What I would add today: a semantic layer on top
Early Text-to-SQL RAG put the model too close to physical tables. A semantic layer sits between the business question and SQL generation and defines metrics (revenue, orders, churn), dimensions (date, channel, postcode), allowed joins, and grain. Tools and patterns in that space include dbt metrics, LookML-style models, MetricFlow, Cube, or a thin internal YAML that compiles to SQL templates.
Concretely for this repo, a semantic layer would:
- Shrink retrieval: embed and retrieve metrics and dimensions, not only free-text table summaries, so the LLM chooses “official” definitions.
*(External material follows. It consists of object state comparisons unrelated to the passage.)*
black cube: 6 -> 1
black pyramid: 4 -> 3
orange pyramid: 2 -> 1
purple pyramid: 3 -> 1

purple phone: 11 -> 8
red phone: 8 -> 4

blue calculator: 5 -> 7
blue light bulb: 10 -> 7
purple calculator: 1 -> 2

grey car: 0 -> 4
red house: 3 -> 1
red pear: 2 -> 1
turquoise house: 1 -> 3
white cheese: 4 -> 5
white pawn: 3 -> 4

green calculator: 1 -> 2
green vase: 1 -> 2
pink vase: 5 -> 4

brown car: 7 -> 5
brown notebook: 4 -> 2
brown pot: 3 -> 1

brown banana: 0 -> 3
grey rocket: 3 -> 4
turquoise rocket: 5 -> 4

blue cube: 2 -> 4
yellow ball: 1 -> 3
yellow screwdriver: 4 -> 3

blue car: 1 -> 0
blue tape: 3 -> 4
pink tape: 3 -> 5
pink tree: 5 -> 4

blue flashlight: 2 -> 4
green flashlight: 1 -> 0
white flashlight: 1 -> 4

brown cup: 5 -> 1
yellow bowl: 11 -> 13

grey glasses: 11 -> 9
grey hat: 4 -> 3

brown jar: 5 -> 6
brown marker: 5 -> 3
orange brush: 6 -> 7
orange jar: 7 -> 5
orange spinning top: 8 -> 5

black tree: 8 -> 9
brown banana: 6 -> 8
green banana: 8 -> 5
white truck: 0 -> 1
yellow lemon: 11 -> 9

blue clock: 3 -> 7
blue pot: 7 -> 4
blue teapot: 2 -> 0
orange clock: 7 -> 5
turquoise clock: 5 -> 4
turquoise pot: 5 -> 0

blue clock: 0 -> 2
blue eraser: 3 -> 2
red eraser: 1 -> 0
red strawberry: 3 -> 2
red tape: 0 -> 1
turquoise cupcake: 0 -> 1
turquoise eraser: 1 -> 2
- Constrain SQL: generate against a known join graph or emit parameterized templates instead of arbitrary
FROMclauses. - Improve trust: attach lineage and versioned definitions so “B2B revenue” means one thing in the board deck and the chat UI.
Conclusion
MessyAi is a clear artifact of early Text-to-SQL RAG: SQLite and SQLAlchemy for a portable demo, GPT-4 for both table summarization and SQL, LlamaIndex QueryPipeline for orchestration, and a graded eval story aimed at SMB-style questions. Lead with the business loop (Venture Lab, SMB analytics, messy joins in CSV land) and close with what you would ship now — semantic layer, stricter SQL validation, production auth and logging.